I noticed that is I put the number grammar function above that of variable assignments then variables break and calculations work.

Lexer:

#!/usr/bin/env python

### LEXICAL ANALYSIS ###


import ply.lex as lex

import colorama
colorama.init()

tokens = (
    "NUMBER",
    "PLUS",
    "MINUS",
    "MULTIPLY",
    "DIVIDE",
    "LBRACKET",
    "RBRACKET",
    "NAME",
    "EQUALS"
)

t_PLUS = r"\+"
t_MINUS = r"-"
t_MULTIPLY = r"\*"
t_DIVIDE = r"/"
t_LBRACKET = r"\("
t_RBRACKET = r"\)"
t_EQUALS = r"="

t_ignore = "\t\r "

def t_NUMBER(t):
    r"\d+"
    print "Number:", t.value
    t.value = int(t.value)
    return t

def t_NAME(t):
    r"[a-zA-Z]+\w*"
    print "Name:", t.value
    return t

def t_newline(t):
    r"\n+"
    t.lexer.lineno += len(t.value)

def t_COMMENT(t):
    r"\#.*"
    print "Comment:", t.value

def t_error(t):
    print colorama.Fore.RED + "LEXICAL ERROR: line:", t.lexer.lineno, "position:", t.lexer.lexpos, "Invalid token:", t.value, colorama.Fore.RESET
    t.lexer.skip(len(t.value))

lexer = lex.lex()

Parser:

import ply.yacc as yacc

from langlex import tokens

import colorama
colorama.init()

variables = {}

def p_assignment(p):
    "assignment : NAME EQUALS expression"
    print "Assigning variable", p[1], "to", p[3]
    variables[p[1]] = p[3]

def p_expression_plus(p):
    "expression : expression PLUS term"
    p[0] = p[1] + p[3]

def p_expression_minus(p):
    "expression : expression MINUS term"
    p[0] = p[1] - p[3]

def p_expression_term(p):
    "expression : term"
    p[0] = p[1]

def p_expression_name(p):
    "expression : NAME"
    p[0] = variables[p[1]]

def p_term_times(p):
    "term : term MULTIPLY factor"
    p[0] = p[1] * p[3]

def p_term_div(p):
    "term : term DIVIDE factor"
    p[0] = p[1] / p[3]

def p_term_factor(p):
    "term : factor"
    p[0] = p[1]

def p_factor_expr(p):
    "factor : LBRACKET expression RBRACKET"
    p[0] = p[2]

def p_factor_num(p):
    "factor : NUMBER"
    p[0] = p[1]

def p_error(p):
    if(p):
        print colorama.Fore.RED + "SYNTACTIC ERROR: line:", p.lexer.lineno, "position:", p.lexpos, "Syntax error:", p.value, colorama.Fore.RESET
    else:
        print colorama.Fore.RED + "SYNTACTIC ERROR: Unknown syntax error" + colorama.Fore.RESET

parser = yacc.yacc()

while True:
    s = raw_input("calc> ")

    if not(s):
        continue
    result = parser.parse(s)

    if(result):
        print result

    print variables

Solution

  • In creating p_assignment, you have created a new starting grammar symbol.

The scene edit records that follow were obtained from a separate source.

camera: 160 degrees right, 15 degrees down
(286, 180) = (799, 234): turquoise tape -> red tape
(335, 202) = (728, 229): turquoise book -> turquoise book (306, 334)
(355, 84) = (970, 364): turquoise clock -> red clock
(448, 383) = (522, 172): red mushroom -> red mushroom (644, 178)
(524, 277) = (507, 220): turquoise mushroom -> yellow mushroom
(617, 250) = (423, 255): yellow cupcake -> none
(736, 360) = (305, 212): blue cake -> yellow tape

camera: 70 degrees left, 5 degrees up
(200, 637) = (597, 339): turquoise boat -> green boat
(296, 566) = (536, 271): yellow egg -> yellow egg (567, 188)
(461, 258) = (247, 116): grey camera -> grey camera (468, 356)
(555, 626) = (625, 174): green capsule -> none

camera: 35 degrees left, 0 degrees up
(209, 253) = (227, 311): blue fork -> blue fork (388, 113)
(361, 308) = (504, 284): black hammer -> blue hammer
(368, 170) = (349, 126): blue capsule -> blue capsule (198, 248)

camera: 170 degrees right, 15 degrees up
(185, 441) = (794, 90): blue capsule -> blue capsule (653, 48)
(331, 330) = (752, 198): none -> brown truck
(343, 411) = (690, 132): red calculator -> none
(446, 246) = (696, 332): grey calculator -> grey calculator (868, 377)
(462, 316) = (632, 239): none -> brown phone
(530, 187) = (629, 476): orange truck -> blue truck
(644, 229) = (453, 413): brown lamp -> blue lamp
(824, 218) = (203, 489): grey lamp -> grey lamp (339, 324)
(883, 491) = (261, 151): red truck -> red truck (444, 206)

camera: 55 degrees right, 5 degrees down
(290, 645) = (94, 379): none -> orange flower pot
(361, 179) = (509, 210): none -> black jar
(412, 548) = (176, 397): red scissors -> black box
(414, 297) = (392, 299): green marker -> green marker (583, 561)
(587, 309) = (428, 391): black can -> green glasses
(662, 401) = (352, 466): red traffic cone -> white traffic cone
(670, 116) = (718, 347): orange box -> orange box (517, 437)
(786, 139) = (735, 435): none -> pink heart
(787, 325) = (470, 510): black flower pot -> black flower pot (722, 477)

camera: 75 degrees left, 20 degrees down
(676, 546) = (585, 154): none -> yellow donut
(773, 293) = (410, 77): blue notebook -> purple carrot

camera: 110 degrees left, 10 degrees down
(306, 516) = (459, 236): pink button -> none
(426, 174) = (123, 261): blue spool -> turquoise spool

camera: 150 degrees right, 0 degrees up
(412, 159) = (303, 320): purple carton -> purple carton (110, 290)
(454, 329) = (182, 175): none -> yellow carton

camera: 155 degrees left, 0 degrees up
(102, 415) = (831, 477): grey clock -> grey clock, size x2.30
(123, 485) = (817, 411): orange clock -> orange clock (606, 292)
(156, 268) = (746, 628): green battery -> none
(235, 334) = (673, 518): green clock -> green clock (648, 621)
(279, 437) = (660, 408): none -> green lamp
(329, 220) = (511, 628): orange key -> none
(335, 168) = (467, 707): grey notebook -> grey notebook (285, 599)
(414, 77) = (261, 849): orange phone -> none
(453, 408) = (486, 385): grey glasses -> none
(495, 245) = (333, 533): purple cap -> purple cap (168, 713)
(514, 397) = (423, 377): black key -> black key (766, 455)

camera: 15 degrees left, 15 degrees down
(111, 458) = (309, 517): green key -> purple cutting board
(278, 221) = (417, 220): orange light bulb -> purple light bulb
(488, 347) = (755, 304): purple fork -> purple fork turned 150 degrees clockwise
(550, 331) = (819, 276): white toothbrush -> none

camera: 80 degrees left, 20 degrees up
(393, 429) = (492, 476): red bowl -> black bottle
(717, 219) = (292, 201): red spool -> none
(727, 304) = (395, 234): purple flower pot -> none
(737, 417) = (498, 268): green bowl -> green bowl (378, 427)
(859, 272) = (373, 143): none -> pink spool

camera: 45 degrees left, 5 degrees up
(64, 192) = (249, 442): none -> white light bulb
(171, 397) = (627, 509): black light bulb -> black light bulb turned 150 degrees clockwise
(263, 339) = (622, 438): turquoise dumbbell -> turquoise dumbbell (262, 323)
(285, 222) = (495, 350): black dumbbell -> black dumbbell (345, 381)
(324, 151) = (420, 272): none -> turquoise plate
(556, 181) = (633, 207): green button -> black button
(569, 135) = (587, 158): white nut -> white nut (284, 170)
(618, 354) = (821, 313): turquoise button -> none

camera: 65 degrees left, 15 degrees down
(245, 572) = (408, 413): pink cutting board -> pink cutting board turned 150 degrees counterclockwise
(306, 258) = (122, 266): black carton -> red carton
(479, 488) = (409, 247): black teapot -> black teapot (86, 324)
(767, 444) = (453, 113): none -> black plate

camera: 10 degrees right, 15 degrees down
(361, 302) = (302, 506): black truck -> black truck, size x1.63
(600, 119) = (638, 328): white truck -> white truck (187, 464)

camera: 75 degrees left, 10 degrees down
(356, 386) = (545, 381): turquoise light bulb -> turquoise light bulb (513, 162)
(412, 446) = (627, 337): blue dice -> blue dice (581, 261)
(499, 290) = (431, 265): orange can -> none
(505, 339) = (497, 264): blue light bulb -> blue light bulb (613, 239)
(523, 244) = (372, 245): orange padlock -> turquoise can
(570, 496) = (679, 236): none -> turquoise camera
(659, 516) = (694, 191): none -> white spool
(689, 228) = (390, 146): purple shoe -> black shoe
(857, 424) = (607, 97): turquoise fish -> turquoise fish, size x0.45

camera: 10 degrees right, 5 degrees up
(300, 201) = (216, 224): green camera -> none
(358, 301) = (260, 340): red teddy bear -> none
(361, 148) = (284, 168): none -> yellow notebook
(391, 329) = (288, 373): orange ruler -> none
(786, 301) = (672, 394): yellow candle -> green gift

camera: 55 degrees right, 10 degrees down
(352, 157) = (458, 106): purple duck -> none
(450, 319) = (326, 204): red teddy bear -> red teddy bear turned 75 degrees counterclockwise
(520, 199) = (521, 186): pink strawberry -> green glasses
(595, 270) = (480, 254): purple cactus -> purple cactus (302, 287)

From the docs:

    The first rule defined in the yacc specification determines the starting grammar symbol. Whenever the starting rule is reduced by the parser and no more input is available, parsing stops and the final value is returned.

    http://www.dabeaz.com/ply/ply.html#ply_nn24

    This means, for your grammer, that the only allowed input sentences are assignments:

    $ python p_o.py 
    Generating LALR tables
    calc> a=1
    Name: a
    Number: 1
    Assigning variable a to 1
    {'a': 1}
    calc> a
    Name: a
    SYNTACTIC ERROR: Unknown syntax error
    {'a': 1}
    calc> 1
    Number: 1
    SYNTACTIC ERROR: line: 1 position: 0 Syntax error: 1 
    {'a': 1}
    

    So, we need to have a starting grammar symbol that, by some path, resolves to an expression. I chose to add a statement non-terminal as the starting grammar symbol:

    ...
    def p_statement_assignment(p):
        "statement : assignment"
        pass
    
    def p_statement_expression(p):
        "statement : expression"
        p[0] = p[1]
    
    def p_assignment(p):
        "assignment : NAME EQUALS expression"
        print "Assigning variable", p[1], "to", p[3]
        variables[p[1]] = p[3]
    ...
    
    $ python p_1.py 
    Generating LALR tables
    calc> a=1
    Name: a
    Number: 1
    Assigning variable a to 1
    {'a': 1}
    calc> a
    Name: a
    1
    {'a': 1}
    calc> 1
    Number: 1
    1
    {'a': 1}
    calc>